Based on their updates of the scale of these financing operations and the types of investors buying offshore assets, “exposure to China is much larger than commonly understood”, the research project said.

The direct holdings of securities issued in China are comparatively small compared to indirect holdings through investments offshore.

The research lab estimates that almost $1.24 trillion is invested in Chinese companies via their subsidiaries in the Cayman Islands.

This compares to only $534 billion invested directly in China, leading the researchers to conclude that “The Cayman Islands play a major role in this flow of capital from western investors to Chinese corporations”.

About half of the investment flows to China through Cayman have gone to larger corporations like Alibaba, Tencent or Baidu, which all have issued equity via a Cayman company.

Even though the researchers repeat the term “tax haven” in association with these financing operations, they acknowledge that Chinese offshore affiliates are not used for tax reasons but to avoid China’s restrictions on raising capital from foreign investors.

“These so-called variable interest entity (VIE) structures have grown enormously in size and present specific risks for investors. These unconventional corporate structures have recently been under scrutiny by the US Securities and Exchange Commission,” the note said.

Variable interest entities (VIEs) are widely used by Chinese tech companies since the year 2000 to avoid local regulations preventing foreign capital investments in companies engaged in key industries like telecommunications or media.

In this structure, the offshore entity is owned by investors in the US or Hong Kong stock markets, where the company is listed. Because the offshore entity only has a contractual relationship with the Chinese parent company, rather than one based on ownership, the structure has unique investment risks.

“The sums involved, the involvement of retail investors and mutual funds, and the shaky shareholder rights these structures imply, clearly point to a need for regulation,” the researchers said, according to Bloomberg.

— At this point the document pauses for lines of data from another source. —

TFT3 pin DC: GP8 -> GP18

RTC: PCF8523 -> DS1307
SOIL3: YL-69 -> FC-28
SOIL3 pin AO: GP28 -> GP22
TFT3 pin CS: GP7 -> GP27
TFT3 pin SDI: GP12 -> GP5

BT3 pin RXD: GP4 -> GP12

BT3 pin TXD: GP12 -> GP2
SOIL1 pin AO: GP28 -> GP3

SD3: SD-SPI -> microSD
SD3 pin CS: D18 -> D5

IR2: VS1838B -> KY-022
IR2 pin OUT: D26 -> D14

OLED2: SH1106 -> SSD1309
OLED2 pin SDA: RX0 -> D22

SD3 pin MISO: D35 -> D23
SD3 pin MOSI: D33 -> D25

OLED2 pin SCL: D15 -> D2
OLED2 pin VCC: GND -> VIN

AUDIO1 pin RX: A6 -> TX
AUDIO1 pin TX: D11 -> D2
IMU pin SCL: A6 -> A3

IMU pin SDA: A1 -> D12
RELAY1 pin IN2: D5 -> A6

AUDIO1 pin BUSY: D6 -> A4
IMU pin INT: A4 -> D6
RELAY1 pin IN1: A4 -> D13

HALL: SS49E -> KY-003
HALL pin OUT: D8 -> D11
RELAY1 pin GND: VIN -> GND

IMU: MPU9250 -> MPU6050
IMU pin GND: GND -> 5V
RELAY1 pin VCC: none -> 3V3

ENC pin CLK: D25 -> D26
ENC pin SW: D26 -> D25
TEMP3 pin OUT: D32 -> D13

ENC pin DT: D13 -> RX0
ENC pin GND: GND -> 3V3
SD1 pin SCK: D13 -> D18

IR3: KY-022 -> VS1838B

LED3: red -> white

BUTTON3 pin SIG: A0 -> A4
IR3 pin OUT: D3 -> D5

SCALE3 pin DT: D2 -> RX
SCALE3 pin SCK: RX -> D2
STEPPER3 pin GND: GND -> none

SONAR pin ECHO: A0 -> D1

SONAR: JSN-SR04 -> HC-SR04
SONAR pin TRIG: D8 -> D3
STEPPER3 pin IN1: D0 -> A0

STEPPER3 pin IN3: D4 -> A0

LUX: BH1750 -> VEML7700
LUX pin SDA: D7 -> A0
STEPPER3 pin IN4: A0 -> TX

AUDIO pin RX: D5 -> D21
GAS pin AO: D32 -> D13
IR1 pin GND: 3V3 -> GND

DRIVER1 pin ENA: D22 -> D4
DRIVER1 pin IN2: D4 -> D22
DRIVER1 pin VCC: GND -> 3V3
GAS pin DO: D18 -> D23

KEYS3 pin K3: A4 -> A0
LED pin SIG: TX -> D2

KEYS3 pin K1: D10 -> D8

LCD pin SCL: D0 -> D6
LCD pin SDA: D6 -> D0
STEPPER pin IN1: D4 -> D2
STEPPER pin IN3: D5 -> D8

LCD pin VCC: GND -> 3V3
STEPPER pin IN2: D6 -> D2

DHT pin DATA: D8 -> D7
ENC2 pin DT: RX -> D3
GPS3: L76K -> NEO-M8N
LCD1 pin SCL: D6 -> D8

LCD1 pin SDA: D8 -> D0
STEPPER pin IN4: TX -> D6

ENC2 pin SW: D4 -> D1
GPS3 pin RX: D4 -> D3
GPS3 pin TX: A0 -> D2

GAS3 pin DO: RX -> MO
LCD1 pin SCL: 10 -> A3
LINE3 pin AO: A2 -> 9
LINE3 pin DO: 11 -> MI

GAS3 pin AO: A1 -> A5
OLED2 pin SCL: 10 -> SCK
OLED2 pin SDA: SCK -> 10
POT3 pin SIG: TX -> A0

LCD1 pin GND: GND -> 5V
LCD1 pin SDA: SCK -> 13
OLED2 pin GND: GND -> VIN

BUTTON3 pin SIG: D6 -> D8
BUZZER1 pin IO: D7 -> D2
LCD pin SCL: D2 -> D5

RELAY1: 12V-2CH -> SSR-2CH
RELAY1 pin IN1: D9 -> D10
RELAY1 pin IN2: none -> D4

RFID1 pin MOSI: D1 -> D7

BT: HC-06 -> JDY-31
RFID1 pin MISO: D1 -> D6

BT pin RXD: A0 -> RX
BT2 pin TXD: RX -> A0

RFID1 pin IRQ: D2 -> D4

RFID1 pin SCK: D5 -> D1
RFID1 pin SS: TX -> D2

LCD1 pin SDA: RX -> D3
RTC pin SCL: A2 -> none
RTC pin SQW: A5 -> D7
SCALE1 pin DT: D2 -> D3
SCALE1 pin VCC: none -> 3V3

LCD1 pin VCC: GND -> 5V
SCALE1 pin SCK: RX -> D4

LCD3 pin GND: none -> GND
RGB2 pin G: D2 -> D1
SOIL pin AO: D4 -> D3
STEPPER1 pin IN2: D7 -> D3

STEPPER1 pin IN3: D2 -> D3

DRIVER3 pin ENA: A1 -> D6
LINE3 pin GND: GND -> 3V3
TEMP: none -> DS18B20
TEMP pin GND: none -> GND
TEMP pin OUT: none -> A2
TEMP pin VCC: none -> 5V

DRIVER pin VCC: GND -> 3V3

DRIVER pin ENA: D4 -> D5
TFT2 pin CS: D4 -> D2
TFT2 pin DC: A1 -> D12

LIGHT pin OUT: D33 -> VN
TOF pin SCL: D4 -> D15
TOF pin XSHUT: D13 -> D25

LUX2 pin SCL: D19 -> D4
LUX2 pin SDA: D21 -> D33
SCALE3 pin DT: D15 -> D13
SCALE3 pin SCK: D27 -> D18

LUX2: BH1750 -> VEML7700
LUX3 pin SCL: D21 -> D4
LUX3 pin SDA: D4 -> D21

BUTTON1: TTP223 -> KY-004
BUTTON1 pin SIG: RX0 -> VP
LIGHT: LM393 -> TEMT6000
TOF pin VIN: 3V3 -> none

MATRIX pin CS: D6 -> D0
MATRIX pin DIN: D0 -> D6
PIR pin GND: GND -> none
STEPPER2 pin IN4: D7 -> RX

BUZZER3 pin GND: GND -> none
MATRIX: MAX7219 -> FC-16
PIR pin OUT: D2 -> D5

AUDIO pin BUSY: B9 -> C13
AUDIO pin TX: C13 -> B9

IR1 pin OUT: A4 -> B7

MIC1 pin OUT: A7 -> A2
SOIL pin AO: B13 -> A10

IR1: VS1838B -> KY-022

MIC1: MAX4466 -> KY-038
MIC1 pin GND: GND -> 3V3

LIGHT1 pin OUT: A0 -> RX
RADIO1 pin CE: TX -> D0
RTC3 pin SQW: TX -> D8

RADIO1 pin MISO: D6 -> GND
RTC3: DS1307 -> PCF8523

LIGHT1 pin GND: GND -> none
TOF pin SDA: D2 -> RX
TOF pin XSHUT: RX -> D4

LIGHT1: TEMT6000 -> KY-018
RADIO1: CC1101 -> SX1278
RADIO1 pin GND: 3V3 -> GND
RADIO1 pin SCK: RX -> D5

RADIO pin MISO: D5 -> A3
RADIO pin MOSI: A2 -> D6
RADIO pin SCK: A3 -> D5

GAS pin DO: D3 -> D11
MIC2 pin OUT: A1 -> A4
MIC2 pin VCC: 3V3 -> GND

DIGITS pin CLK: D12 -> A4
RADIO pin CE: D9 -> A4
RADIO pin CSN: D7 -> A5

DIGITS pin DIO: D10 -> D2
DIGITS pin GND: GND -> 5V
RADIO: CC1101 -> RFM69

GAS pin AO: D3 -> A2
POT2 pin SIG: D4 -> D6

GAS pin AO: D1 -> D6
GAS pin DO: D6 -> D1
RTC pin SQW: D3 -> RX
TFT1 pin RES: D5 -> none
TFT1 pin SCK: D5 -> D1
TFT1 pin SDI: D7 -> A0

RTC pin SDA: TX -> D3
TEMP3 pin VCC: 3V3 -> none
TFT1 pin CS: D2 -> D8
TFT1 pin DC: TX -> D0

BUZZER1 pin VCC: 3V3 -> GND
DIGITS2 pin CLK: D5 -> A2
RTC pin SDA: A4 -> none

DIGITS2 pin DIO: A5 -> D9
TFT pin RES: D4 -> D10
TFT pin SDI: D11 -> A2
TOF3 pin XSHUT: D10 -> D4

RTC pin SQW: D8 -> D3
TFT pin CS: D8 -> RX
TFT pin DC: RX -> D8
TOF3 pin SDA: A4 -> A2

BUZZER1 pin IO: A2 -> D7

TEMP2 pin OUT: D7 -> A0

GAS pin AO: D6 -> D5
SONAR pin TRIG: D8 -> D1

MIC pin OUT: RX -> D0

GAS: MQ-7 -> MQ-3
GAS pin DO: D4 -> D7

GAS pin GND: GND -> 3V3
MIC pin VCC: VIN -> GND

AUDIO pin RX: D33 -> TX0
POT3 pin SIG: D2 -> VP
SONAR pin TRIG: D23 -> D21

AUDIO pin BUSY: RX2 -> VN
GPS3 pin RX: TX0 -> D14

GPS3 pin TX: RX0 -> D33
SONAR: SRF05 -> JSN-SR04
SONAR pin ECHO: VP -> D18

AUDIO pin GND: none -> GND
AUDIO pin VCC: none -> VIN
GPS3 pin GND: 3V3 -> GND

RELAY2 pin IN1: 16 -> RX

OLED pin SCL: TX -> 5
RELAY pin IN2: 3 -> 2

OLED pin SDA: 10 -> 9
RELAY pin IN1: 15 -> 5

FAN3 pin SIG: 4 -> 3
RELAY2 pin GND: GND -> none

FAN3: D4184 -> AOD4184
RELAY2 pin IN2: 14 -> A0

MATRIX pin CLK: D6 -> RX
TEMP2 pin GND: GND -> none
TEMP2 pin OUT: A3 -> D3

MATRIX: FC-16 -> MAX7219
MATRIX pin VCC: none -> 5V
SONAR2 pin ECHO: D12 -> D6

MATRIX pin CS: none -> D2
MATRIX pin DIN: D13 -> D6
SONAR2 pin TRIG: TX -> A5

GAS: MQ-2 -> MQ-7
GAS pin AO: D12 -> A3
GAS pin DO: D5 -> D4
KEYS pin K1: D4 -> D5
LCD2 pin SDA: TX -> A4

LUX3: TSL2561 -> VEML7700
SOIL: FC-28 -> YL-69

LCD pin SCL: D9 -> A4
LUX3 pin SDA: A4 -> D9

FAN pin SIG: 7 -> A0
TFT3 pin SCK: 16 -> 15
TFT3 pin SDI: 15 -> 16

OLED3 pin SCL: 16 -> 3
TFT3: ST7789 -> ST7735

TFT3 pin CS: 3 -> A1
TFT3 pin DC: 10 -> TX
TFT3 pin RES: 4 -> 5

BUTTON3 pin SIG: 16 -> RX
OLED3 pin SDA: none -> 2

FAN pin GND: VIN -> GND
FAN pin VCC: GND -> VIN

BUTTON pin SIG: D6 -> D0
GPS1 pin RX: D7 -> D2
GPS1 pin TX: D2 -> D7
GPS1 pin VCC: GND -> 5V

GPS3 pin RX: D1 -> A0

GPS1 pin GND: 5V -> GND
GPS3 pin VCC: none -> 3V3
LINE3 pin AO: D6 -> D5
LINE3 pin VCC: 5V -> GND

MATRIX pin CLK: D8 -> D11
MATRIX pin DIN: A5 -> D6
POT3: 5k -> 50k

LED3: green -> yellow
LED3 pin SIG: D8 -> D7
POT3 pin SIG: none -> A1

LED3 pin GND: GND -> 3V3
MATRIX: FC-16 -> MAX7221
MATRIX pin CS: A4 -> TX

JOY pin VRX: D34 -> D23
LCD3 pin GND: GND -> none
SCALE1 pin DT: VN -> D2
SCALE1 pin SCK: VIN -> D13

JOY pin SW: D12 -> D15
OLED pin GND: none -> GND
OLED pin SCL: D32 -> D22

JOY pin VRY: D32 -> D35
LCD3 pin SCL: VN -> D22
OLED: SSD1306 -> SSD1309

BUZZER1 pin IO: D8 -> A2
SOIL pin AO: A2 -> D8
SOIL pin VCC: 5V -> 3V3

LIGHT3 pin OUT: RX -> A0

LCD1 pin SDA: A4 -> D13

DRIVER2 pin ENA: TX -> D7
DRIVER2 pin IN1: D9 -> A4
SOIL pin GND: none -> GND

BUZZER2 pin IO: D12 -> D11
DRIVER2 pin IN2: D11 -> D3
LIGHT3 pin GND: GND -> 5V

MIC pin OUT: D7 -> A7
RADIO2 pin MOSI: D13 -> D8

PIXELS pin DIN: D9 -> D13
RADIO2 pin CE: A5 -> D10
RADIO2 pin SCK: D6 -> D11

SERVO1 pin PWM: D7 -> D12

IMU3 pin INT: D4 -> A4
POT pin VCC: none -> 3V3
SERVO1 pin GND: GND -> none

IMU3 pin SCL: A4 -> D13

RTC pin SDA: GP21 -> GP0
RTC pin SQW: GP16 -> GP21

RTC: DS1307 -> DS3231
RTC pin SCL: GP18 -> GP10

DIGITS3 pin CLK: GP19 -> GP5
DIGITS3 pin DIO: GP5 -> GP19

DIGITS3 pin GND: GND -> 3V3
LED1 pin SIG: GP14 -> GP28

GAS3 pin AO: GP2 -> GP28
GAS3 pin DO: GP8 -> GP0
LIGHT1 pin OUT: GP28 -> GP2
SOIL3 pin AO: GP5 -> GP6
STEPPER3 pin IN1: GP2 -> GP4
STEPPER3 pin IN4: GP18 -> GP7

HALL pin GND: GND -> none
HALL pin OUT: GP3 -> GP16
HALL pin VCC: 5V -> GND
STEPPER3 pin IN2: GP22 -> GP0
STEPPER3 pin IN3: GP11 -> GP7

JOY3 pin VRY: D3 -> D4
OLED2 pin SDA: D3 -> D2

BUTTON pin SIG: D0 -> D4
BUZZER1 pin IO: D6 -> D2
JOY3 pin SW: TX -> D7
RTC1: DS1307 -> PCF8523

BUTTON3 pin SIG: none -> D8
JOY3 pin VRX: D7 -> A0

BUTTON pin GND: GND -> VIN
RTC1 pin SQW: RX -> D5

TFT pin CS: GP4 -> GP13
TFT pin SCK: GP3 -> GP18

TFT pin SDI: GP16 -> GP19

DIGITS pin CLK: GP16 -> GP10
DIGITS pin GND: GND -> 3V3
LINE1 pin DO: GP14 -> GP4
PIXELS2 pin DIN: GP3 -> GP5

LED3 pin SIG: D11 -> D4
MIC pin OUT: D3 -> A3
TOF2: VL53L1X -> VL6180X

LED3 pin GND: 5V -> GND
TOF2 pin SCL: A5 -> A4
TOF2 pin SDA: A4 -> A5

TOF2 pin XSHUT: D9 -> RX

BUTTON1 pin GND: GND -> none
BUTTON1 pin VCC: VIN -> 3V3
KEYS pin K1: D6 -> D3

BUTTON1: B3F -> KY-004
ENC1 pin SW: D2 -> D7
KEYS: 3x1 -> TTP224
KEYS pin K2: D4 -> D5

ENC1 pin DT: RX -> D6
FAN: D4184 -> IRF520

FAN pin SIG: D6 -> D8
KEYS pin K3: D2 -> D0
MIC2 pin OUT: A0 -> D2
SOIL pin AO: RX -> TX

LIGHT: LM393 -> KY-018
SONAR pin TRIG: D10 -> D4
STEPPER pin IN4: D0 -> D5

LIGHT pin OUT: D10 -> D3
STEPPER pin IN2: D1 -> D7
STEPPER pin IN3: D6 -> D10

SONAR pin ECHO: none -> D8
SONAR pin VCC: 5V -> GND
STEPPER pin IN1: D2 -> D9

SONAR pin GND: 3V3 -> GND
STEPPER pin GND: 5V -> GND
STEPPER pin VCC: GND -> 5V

Steve McIntosh, CEO of Cayman Finance, commented that the researchers appear to have discovered something that will come as a surprise to almost no one else: That investment funds and financing vehicles, some of which are domiciled in Cayman, raise capital that is invested in companies around the world, including China.

“Investing directly into developing countries like China can be very risky for international investors unfamiliar with the jurisdiction. Sophisticated investors prefer to invest through the Cayman Islands because our legal and regulatory regimes and world-class service providers help mitigate the risk,” McIntosh said.

“To suggest that anyone would be better off if only more companies invested directly into China, or if investors were not free to decide for themselves where to invest, is frankly absurd.”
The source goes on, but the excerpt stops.